L'OPERAIO - Racconta un operaio: «Capimmo subito che la dismissione era alle porte». Comincia dalla fine, dall'agonia di Bagnoli, Il cuore e l'acciaio, il lungo documentario che Aldo Zappalà ha realizzato per ‘‘La storia siamo noi'' di Giovanni Minoli, con la collaborazione di Mario Leombruno, Luca Romano e Assia Petricelli (i telespettatori lo vedranno su RaiTre il 18 marzo alle ore 8,05 e il 19 marzo alle 0,40). Oggi Bagnoli (300 ettari di occasioni perdute) è un pantano d'inverno e una crosta lunare d'estate. Nel ventre cavo dell'altoforno rimasto in piedi si può ascoltare la voce del vento. A ridosso della palazzina di Bagnolifutura è stato sistemato l'ospedale delle tartarughe. Qualche cantiere è aperto (della Porta del Parco, della Cittadella dello Sport), il resto è un tragicomico sovrapporsi di intenzioni che puntualmente finiscono nel nulla o quasi (vedi la colmata, gli Studios, il Museo del Mare, ecc).

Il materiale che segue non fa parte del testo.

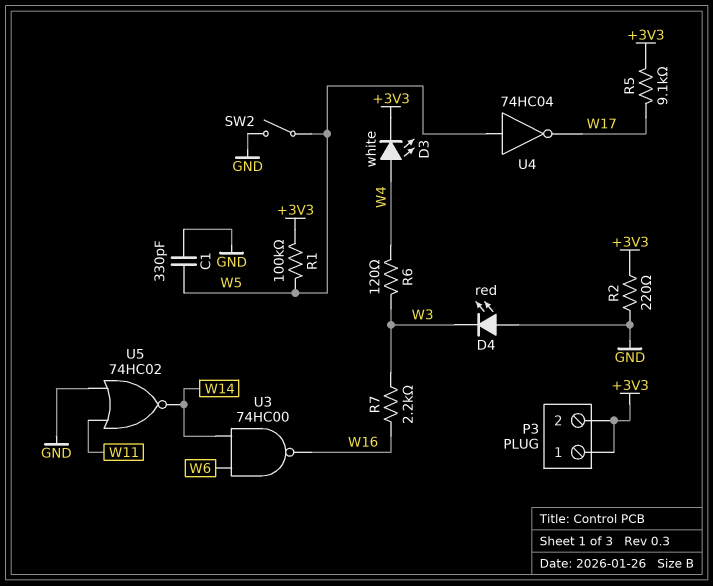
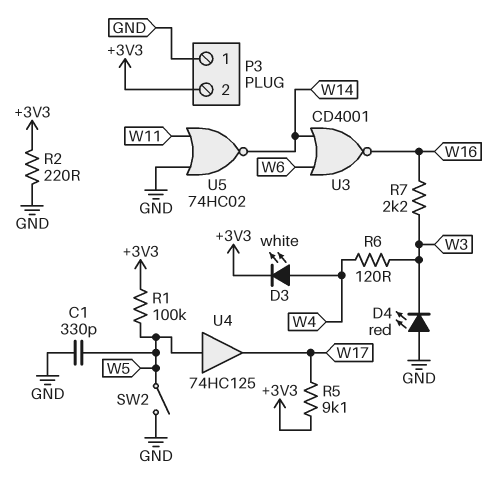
P3 pin 1: +3V3 -> GND
U3: NAND 74HC00 (in W6, in W14, out W16) -> NOR CD4001 (in W6, in W14, out W16)
U4: NOT 74HC04 (in W5, out W17) -> buffer 74HC125 (in W5, out W17)

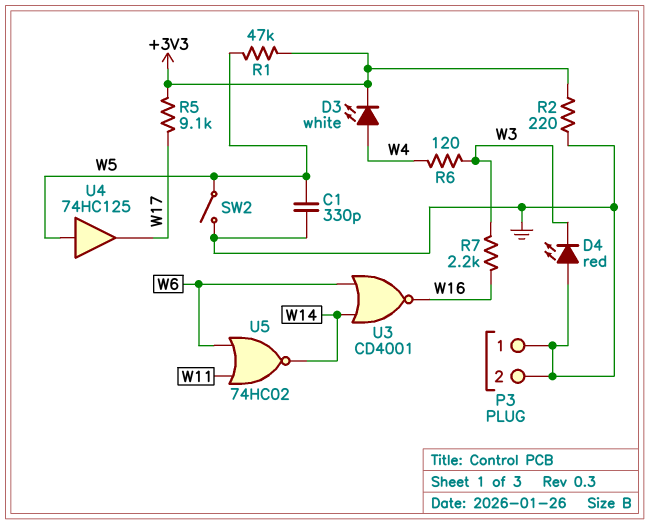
P3 pin 2: +3V3 -> GND
R1: 100k (+3V3, W5) -> 47k (+3V3, W5)
U5: NOR 74HC02 (in GND, in W11, out W14) -> NOR 74HC02 (in W6, in W11, out W14)

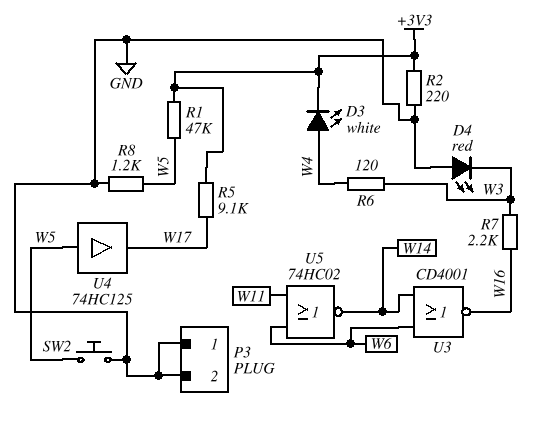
C1: 330pF (GND, W5) -> none
R8: none -> 1.2k (GND, W5)
SW2: switch (GND, W5) -> button (GND, W5)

LA MEMORIA DELLA FABBRICA - La memoria della fabbrica è affidata ai documenti custoditi nel grande archivio dell'Italsider. Qui ha lavorato proficuamente Ermanno Rea per scrivere il suo romanzo La dismissione e qui Aldo Zappalà ha messo insieme tasselli preziosi per il suo documentario che è anche la storia della industrializzazione e deindustrializzazione di Napoli. L'Ilva nacque all'inizio del Novecento in seguito alla legge speciale per Napoli che vedeva nell'acciaio il volano dell'industrializzazione di un Sud dilaniato dalla miseria contadina e dalla massiccia immigrazione verso le Americhe (in quegli anni Napoli fu il più grande porto migratorio del mondo). L'abbondanza dei suoli, il mare a ridosso, la ferrovia per Roma, fecero di Bagnoli il luogo ideale per impiantarvi una cokeria, anche se Lamont Young, nel suo progetto di risanamento di Napoli dopo la stagione del colera, aveva fantasticato di una città termale a Coroglio, con grandi alberghi e canali come a Venezia. Quando lo stabilimento fu inaugurato nel 1910 così titolò Il Mattino: «Una grande festa del lavoro napoletano».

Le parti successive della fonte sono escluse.